AUTHOR=Etoori David , Wringe Alison , Kabudula Chodziwadziwa Whiteson , Renju Jenny , Rice Brian , Gomez-Olive F. Xavier , Reniers Georges TITLE=Misreporting of Patient Outcomes in the South African National HIV Treatment Database: Consequences for Programme Planning, Monitoring, and Evaluation JOURNAL=Frontiers in Public Health VOLUME=8 YEAR=2020 URL=https://www.frontiersin.org/journals/public-health/articles/10.3389/fpubh.2020.00100 DOI=10.3389/fpubh.2020.00100 ISSN=2296-2565 ABSTRACT=

Background: Monitoring progress toward global treatment targets using HIV programme data in sub-Saharan Africa has proved challenging. Constraints in routine data collection and reporting can lead to biased estimates of treatment outcomes. In 2010, South Africa introduced an electronic patient monitoring system for HIV patient visits, TIER.Net. We compare treatment status and outcomes recorded in TIER.Net to outcomes ascertained through detailed record review and tracing in order to assess discrepancies and biases in retention and mortality rates.

Methods: The Agincourt Health and Demographic Surveillance System (HDSS) in north-eastern South Africa is served by eight public primary healthcare facilities. Since 2014, HIV patient visits are logged electronically at these clinics, with patient records individually linked to their HDSS record. These data were used to generate a list of patients >90 days late for their last scheduled clinic visit and deemed lost to follow-up (LTFU). Patient outcomes were ascertained through a review of the TIER.Net database, physical patient files, registers kept by two non-government organizations that assist with patient tracing, cross-referencing with the HDSS records and supplementary physical tracing. Descriptive statistics were used to compare patient outcomes reported in TIER.Net to their outcome ascertained in the study.

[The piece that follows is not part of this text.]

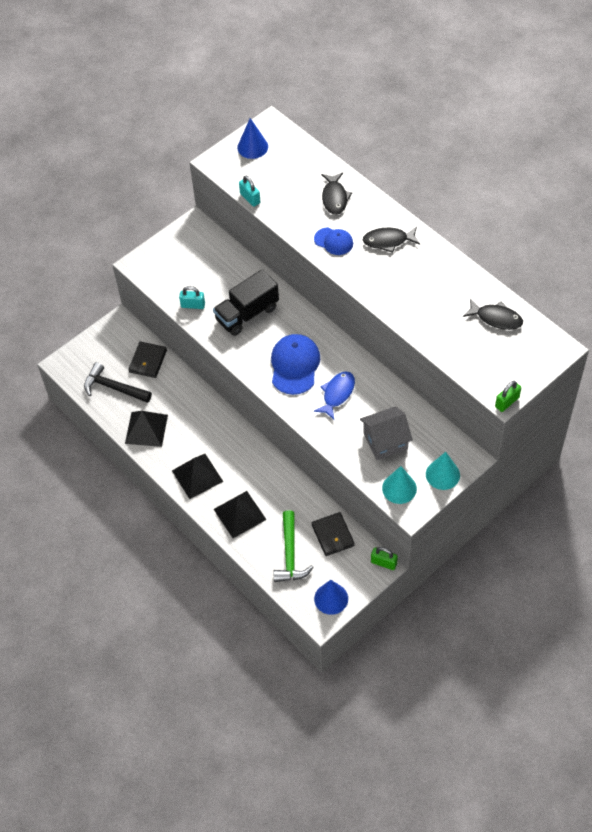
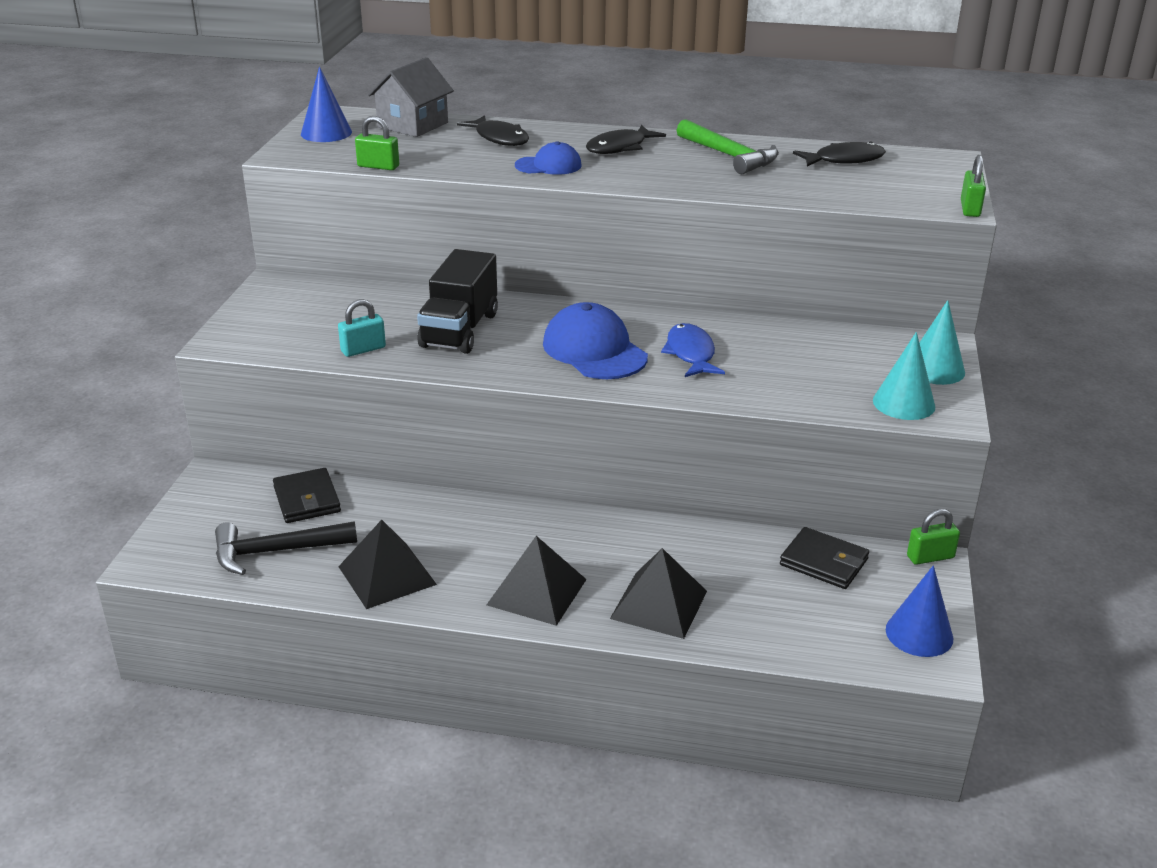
camera: 40 degrees left, 25 degrees down
(250, 198) = (378, 166): turquoise padlock -> green padlock
(290, 554) = (793, 613): green hammer -> green hammer (729, 156)
(385, 441) = (818, 369): grey house -> grey house (412, 125)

Results: Of 1,074 patients that were eligible for this analysis, TIER.Net classified 533 (49.6%) as LTFU, 80 (7.4%) as deceased, and 186 (17.3%) as transferred out. TIER.Net misclassified 36% of patient outcomes, overestimating LTFU and underestimating mortality and transfers out. TIER.Net missed 40% of deaths and 43% of transfers out. Patients categorized as LTFU in TIER.Net were more likely to be misclassified than patients classified as deceased or transferred out.

Discussion: Misclassification of patient outcomes in TIER.Net has consequences for programme forecasting, monitoring and evaluation. Undocumented transfers accounted for the majority of misclassification, suggesting that the transfer process between clinics should be improved for more accurate reporting of patient outcomes. Processes that lead to correct classification of patient status including patient tracing should be strengthened. Clinics could cross-check all available data sources before classifying patients as LTFU. Programme evaluators and modelers could consider using correction factors to improve estimates of outcomes from TIER.Net.